Die Partei Die Linke hat am Samstag in Schwerin ihr Programm für die Landtagswahl im September beschlossen – mit vielen Ideen für Bildung und gegen Rechtsextremismus.
Stell dir vor, deine Schule hätte mehr Lehrkräfte, Sozialarbeiter und sogar eigene Psychologen. Genau das verspricht Die Linke in Mecklenburg-Vorpommern. Auf einem großen Treffen mit 120 Delegierten hat die Partei am Wochenende ihr Wahlprogramm verabschiedet. Nach etwa sechs Stunden Diskussion und 26 Änderungsanträgen stand das rund 60-seitige Papier. Nur wenige stimmten dagegen.

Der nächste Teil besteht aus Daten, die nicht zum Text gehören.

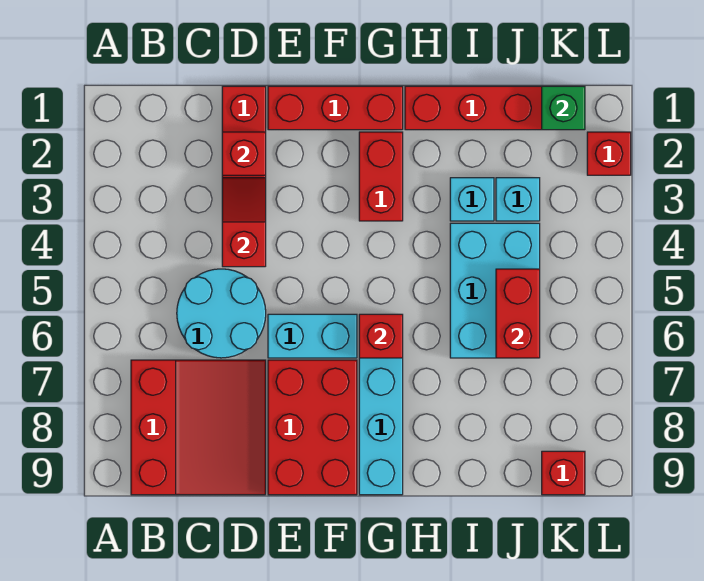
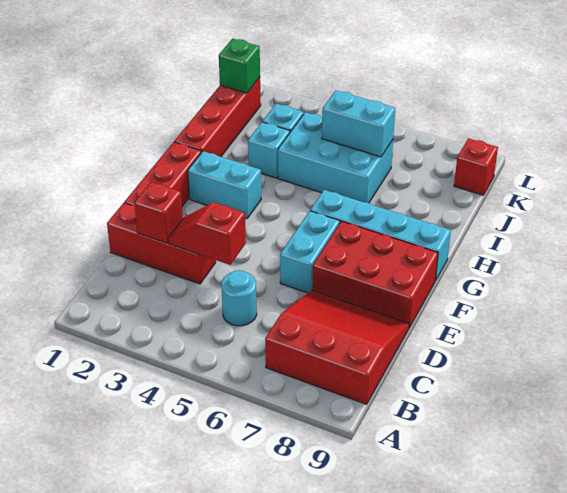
cyan round brick C5:D6 level 1 -> cyan round brick C5 level 1
red brick G2:G3 level 1 -> cyan brick G2:G3 level 1
red brick G6 level 2 -> none
red brick J5:J6 level 2 -> cyan brick J5:J6 level 2
red brick L2 level 1 -> none

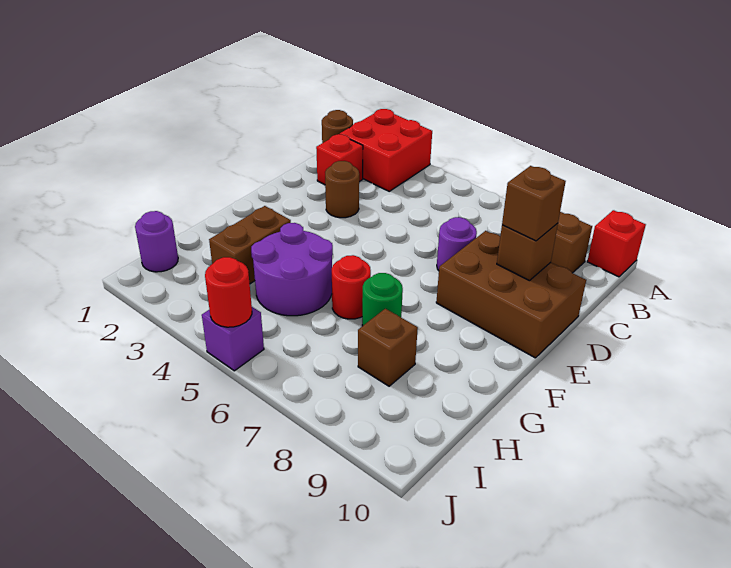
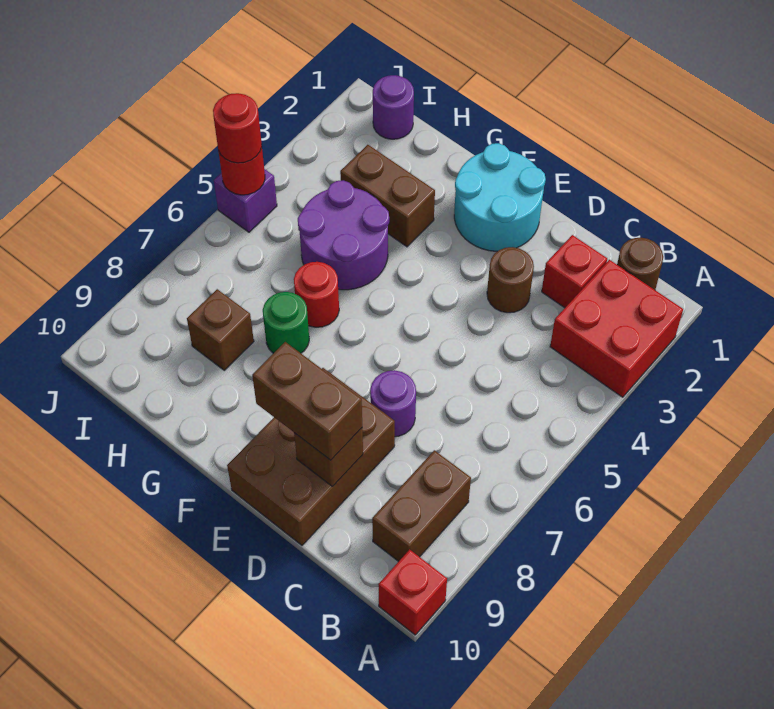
brown brick D9 level 3 -> brown brick D9:E9 level 3
none -> cyan round brick E1:F2 level 1
none -> red round brick J5 level 3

Die Spitzenkandidatin Simone Oldenburg, die auch Bildungsministerin ist, sagte: „Wir hören nicht auf, auch in die Zukunft der Jugendlichen und damit in unser aller Zukunft zu investieren.“ Der Partei geht es aber nicht nur um Schule. Sie will auch, dass der 8. Mai – der Tag der Befreiung vom Nationalsozialismus – ein gesetzlicher Feiertag wird. Und sie fordert, dass das Land ein Verbotsverfahren gegen die AfD vor dem Bundesverfassungsgericht anstößt.